映画を作るワークショップを、プロアマ問わず様々な役者の人たちと一緒に実践した、という話は荻上チキさんの「session 22」で知った。橋口監督にはそれ以前にプライベートでとても辛いことがあって、社会的に立ち直れないかもしれないとどん底だった時期に、人に誘われて始めたワークショップがカムバックのきっかけだったという。その内容の一部は、 橋口亮輔の「まっすぐ」というエッセイに詳しい。

ぼくも子ども向けのワークショップをつくる仕事をさせてもらっているけれど、このエッセイに書かれているような、他人の人生をえぐるエチュードをするようなものはまだできていない。本当は他人の人生を変えてしまうほどの磁力を持った場がワークショップなのだろうと思いながら、自分にはまだまだだと思うし、そんな責任も取れていない。

そんなみみっちいぼく自身と比較するまでもなく、橋口監督はその「他者の人生をえぐるようなワークショップ」に身を乗り出し、自分自身の人生をえぐりながら恢復し、映画に向かったのだろうと思う。そうしてえぐられ、恢復していった監督や参加者の人生が映画というバゲットにレバーペーストのように塗りたくられ、観客は苦味とともに希望を味わう。そのためのメディアとしてワークショップがあったのだ。ああ。

※以下、ネタバレ注意

そんなたくさんの人の人生が塗りたくられた映画のなかに、ああ、自分がいるなぁと、我々は感じざるを得ない。愛する妻を亡くした若い男、旦那と姑との生活を送る主婦、やり手のゲイの弁護士の3人が主人公なのだけど、彼らが他人に対して耳を閉ざすこと、情けなとわかりながら行動できない悔しさ、幻に救いを求める滑稽な姿・・・役者のえぐられた人生は、観客の人生も、えぐっていく。

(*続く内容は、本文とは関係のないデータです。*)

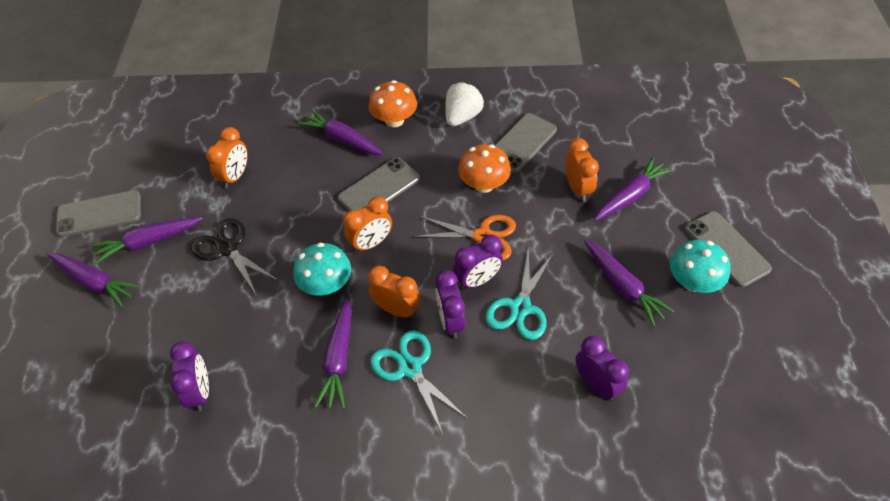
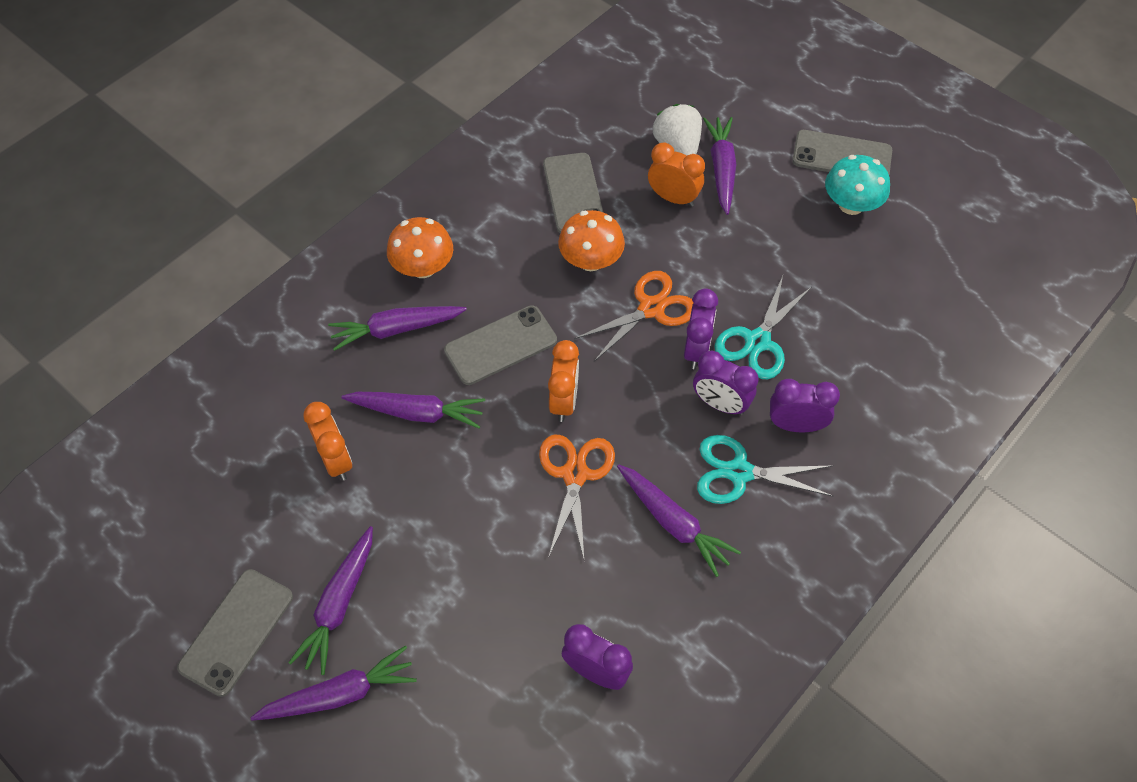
camera: 50 degrees left, 5 degrees up
(227, 248) = (433, 532): black scissors -> none
(326, 284) = (575, 474): turquoise mushroom -> orange scissors
(379, 188) = (500, 345): grey phone -> grey phone turned 60 degrees clockwise
(397, 309) = (665, 436): orange clock -> none
(462, 117) = (485, 211): white strawberry -> white strawberry (677, 147)
(520, 307) = (757, 341): turquoise scissors -> turquoise scissors turned 60 degrees clockwise
(596, 384) = (883, 349): purple clock -> purple clock (795, 425)
(622, 286) = (808, 253): purple carrot -> purple carrot (417, 413)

そしてクライマックスの一連のシークエンスは、3人の主人公が、耳を閉ざしてしまった恋人たちへのモノローグへとつながっていく。「飲み込めない想いを飲み込んでる人たちの"人間の感情"」が、やりきれない状況のなかで、そしてそれぞれに聞こえない他者に向かって吐露するシーンは涙なしに観られなかった。

他にこの映画の良かったところは、懸命に生きる人の滑稽さが、どうしようもなく笑えてしまうところだ。水曜日の映画デーで、男女ともに1100円で見られるテアトルには仕事終わりのいろんな年齢の人が集まっていて、随所で笑いが起きていた。温かみのある劇場の雰囲気も、最高だった。

以下、笑えたセリフ集
「ほら、静電気ないんだよ」
「そりゃそうだ」
「ほんとやだ〜」
「いいものいっぱい入ってる。そうだね。自然ってすごいね」
「あれ、回んないなこれ」
「それが今の旦那なんだけど」
「先生、泣いてくれてるんですか〜?」

そう、裏切りや理不尽さ、やりきれなさのなかで傷付いた重たい人生は、ふとした笑いで軽やかになってしまうのだ。ぼくが一番笑ってそして泣いた黒田の言葉「笑うことは大事だよ」に、そうだよね、と思うのだ。

今の時代感とか、黒田の名ゼリフ集とか、語り口はいくらでもあると思う。未見の方はぜひ。観た方は一緒に飲みましょう。